472,805 Members | 2,194 Online

# Binary Search Algorithm

176 Expert 100+
Why?:
One commonly used algorithm is the binary search.
Very helpful. Saves much CPU. Reduces computations exponentially.

When searching though a lot of information to find a match, the first idea that comes to mind is the linear search. Loop through all the values looking for a match. If you find it, return the location, or value and end the search.
However this becomes highly inefficient when the values to be searched become very large. It's a O(N) algorithm. At worse case you may have to search ALL the values to find a match, or even worse find that it's not there!

How?:
If the list of items can be sorted numerically or ASCII. Use a binary search!

First, sort the list.Then compare the value in the very center (round up or down in case of uneven list elements) to your search term. If it is "less than" your term, you know that it must be lower than that point. So you can eliminate the upper range. If the term has a greater value than your center point value, eliminate the lower range.

Thus reducing the amount of items to be searched by half.

Apply this technique to the remaining items continually and reduce the search by half each iteration.

Thus running at the much faster O(log N) algorithm.

Example:

Warning: uses "recursion", remember to consider function call loads on CPU. In some languages this can actually be slower than linear. See non recursive below.
(taken from Wikipedia)

Expand|Select|Wrap|Line Numbers
1. BinarySearch(A[0..N-1], value, low, high) {
2.        if (high < low)
3.            return -1 // not found
4.        mid = low + ((high - low) / 2)  // Note: not (low + high) / 2 !!
5.        if (A[mid] > value)
6.            return BinarySearch(A, value, low, mid-1)
7.        else if (A[mid] < value)
8.            return BinarySearch(A, value, mid+1, high)
9.        else
10.            return mid // found
11.    }
12.
There is an optimization here.
Sometimes when dealing with large numbers, or floating point high precision.
mid = (low + high)/2
can overflow and hog memory, resulting in unreliable results.
mid = low + ((high - low)/2)
fixes it. :)
See here...

Non Recursive:
Expand|Select|Wrap|Line Numbers
1. low = 0
2.        high = N
3.        while (low < high) {
4.            mid = low + ((high - low) / 2)  // Note: not (low + high) / 2 !!
5.            if (A[mid] < value)
6.                low = mid + 1;
7.            else
8.                 //can't be high = mid-1: here A[mid] >= value,
9.                 //so high can't be < mid if A[mid] == value
10.                 high = mid;
11.        }
12.        // high == low, using high or low depends on taste
13.        if ((low < N) && (A[low] == value))
14.            return low // found
15.        else
16.            return -1 // not found
17.

There are MANY sources for this most elementary algorithm.

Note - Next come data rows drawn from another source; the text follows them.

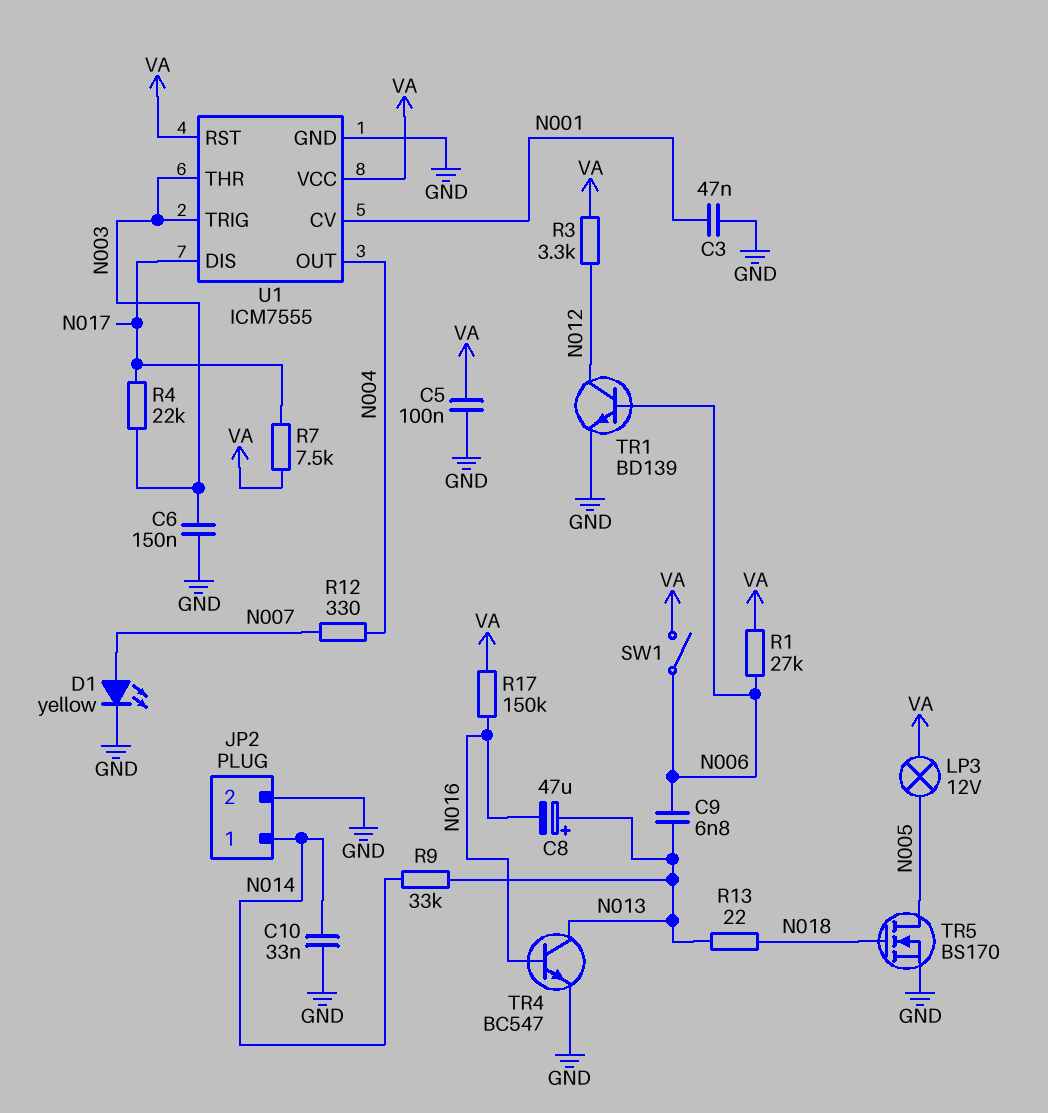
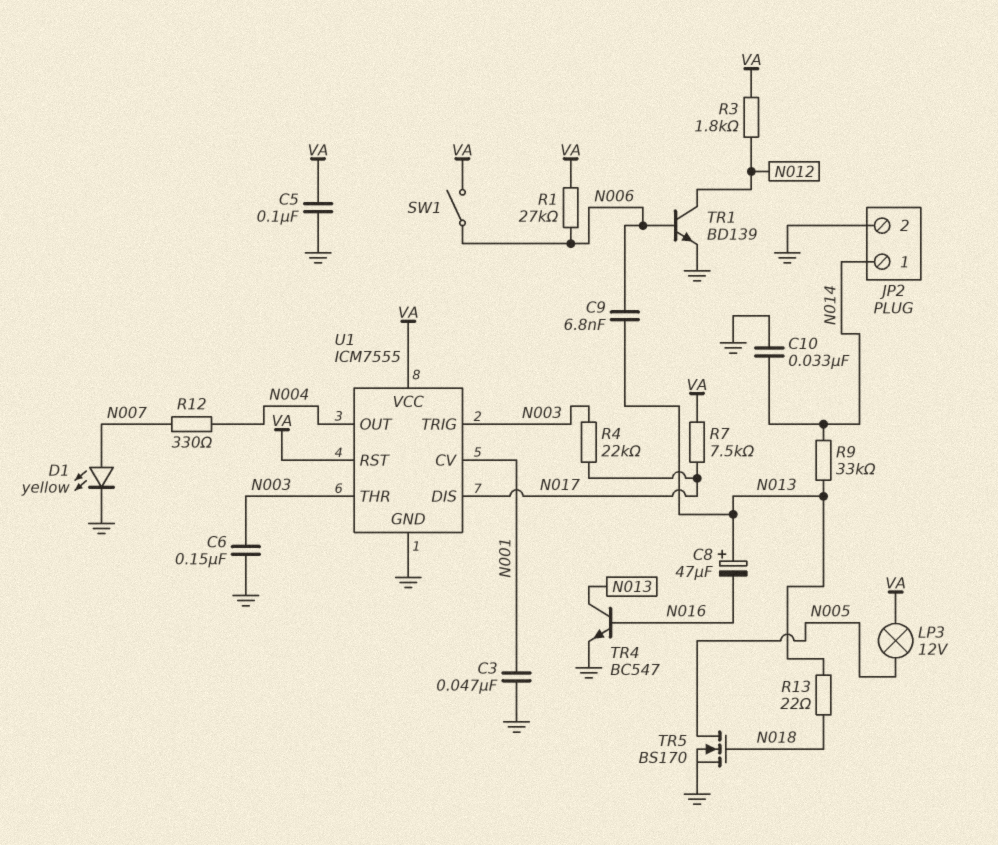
R3: 3.3k (N012, VA) -> 1.8k (N012, VA)
R17: 150k (N016, VA) -> none

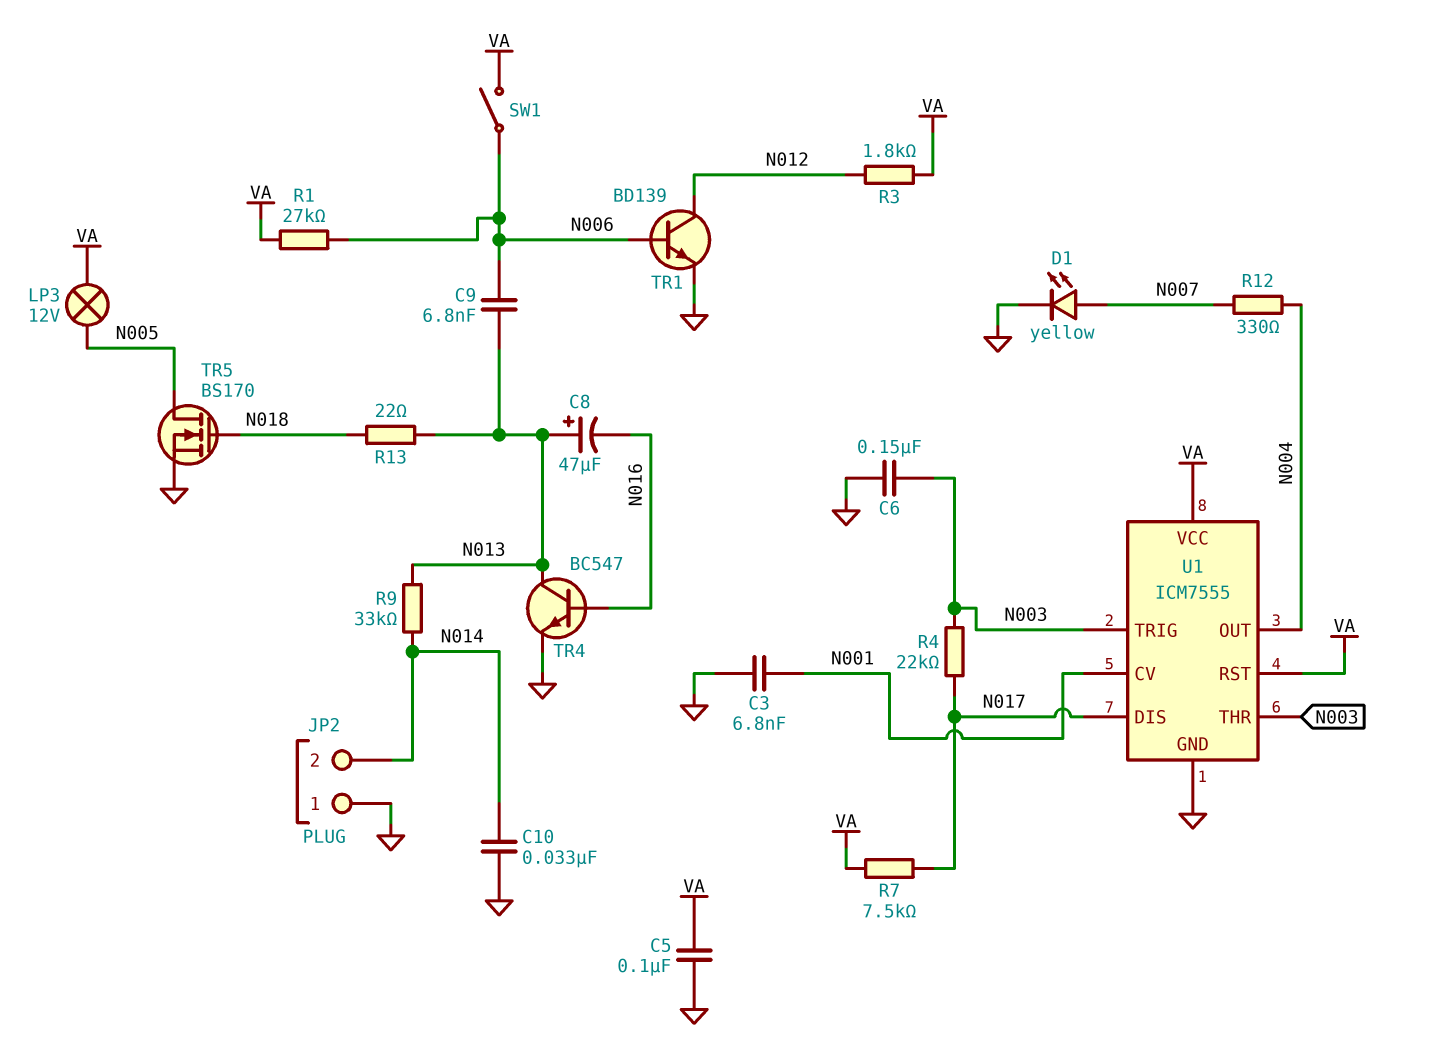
C3: 47nF (GND, N001) -> 6.8nF (GND, N001)
JP2 pin 1: N014 -> GND
JP2 pin 2: GND -> N014

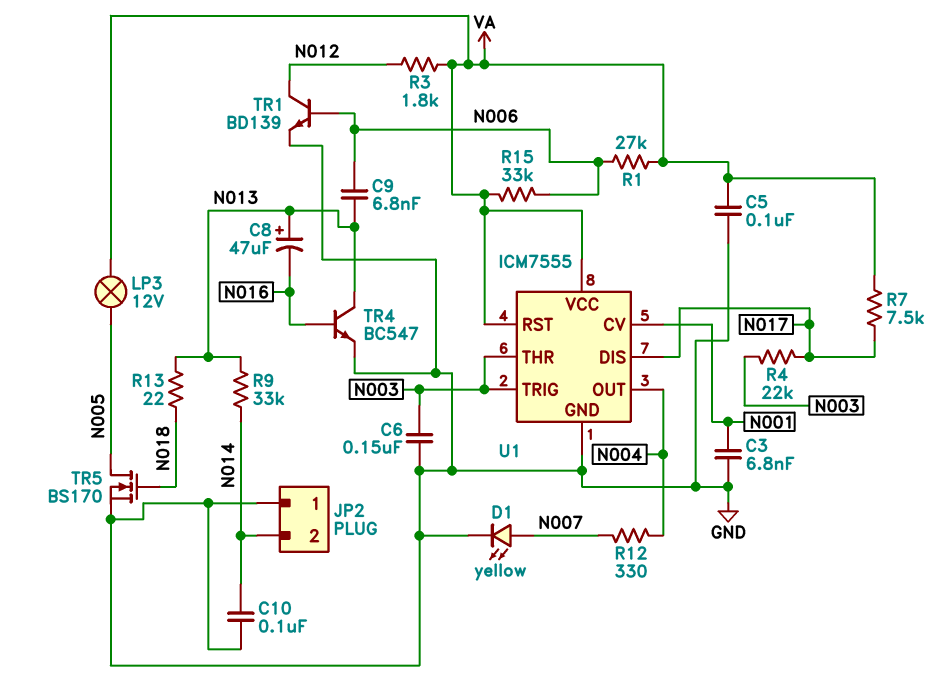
C10: 33nF (GND, N014) -> 100nF (GND, N014)
R15: none -> 33k (N006, VA)
SW1: switch (N006, VA) -> none

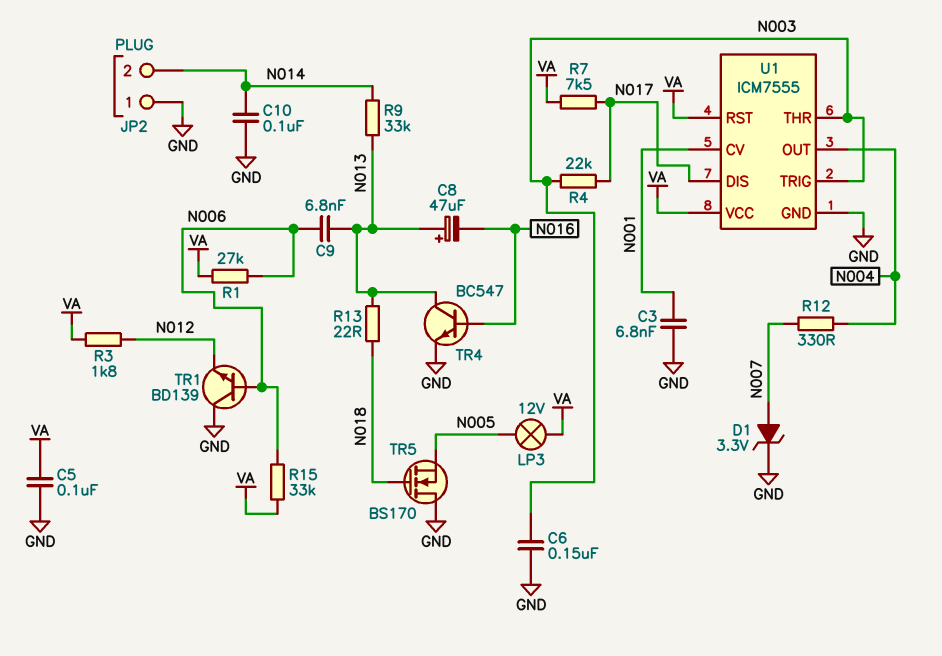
D1: LED yellow (A N007, K GND) -> zener 3.3V (A N007, K GND)
TR1: NPN BD139 (B N006, C N012, E GND) -> NPN BD139 (B N006, C GND, E N012)
TR5: NMOS BS170 (G N018, D N005, S GND) -> NMOS BS170 (G N018, D GND, S N005)

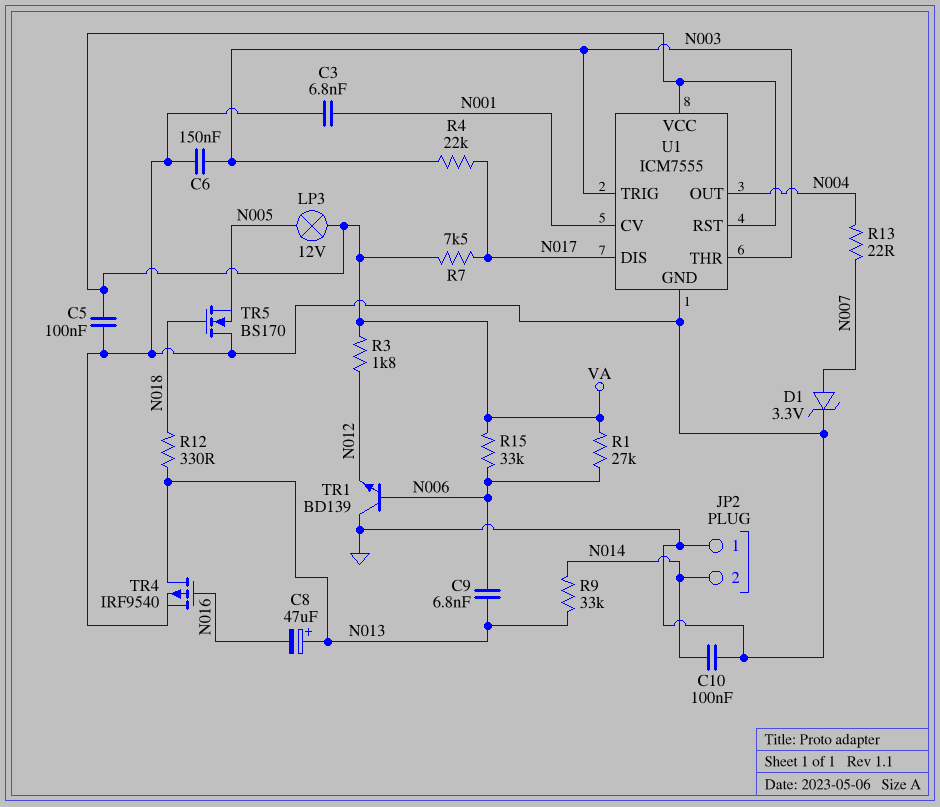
R12: 330 (N004, N007) -> 330 (N013, N018)
R13: 22 (N013, N018) -> 22 (N004, N007)
TR4: NPN BC547 (B N016, C N013, E GND) -> PMOS IRF9540 (G N016, D N013, S GND)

Just type "binary search" into Google.

Happy coding....
Mar 31 '09 #1
6 11993
Markus
6,050 Expert 4TB
I'd never thought of doing it like that.

Thanks a bunch :D
Apr 9 '09 #2
JosAH
11,448 Expert 8TB
Also see Fibonacci Search for a slightly better search than the binary search method.

kind regards,

Jos
Jun 16 '09 #3
Markus
6,050 Expert 4TB
While we're talking about search algorithms, the boyer-moore algorithm is interesting.
Jun 16 '09 #4
Kelicula
176 Expert 100+
Nice, I had never heard of the Fibonacci search myself.

Very interesting...
Jun 16 '09 #5
in researching the Fibonacci search code i also noticed the golden ratio search.
Sep 11 '09 #6
jkmyoung
2,057 Expert 2GB
? The golden ratio search appears to be a mathematical search based on unknown secondary values. I don't see how that applies in terms of searching for a particular item within an array.

The Fibonacci search reminds me of a priority heap.

--
Re the original binary search:
We should note that if we're ever only going to search once or twice through this array, sorting is not that useful. It becomes much more useful when we are repeatedly searching through this array.

To be honest, I find the low + ((high - low) / 2) to be a waste in this case, requiring an extra operation. You're dealing with integers, and unless the number of elements reaches INT_MAX/2, you don't really need to use it. As stated before, this is more of a floating point addition concern. Further, if concerned about speed you should use >> 1 instead of / 2.
If you get to the point where you are actually reaching extremely large numbers of elements, you may want to consider a Interpolation search (sometimes called a dictionary search), until you reach a certain smaller range, or provide subkeys for ranges.
Mar 22 '10 #7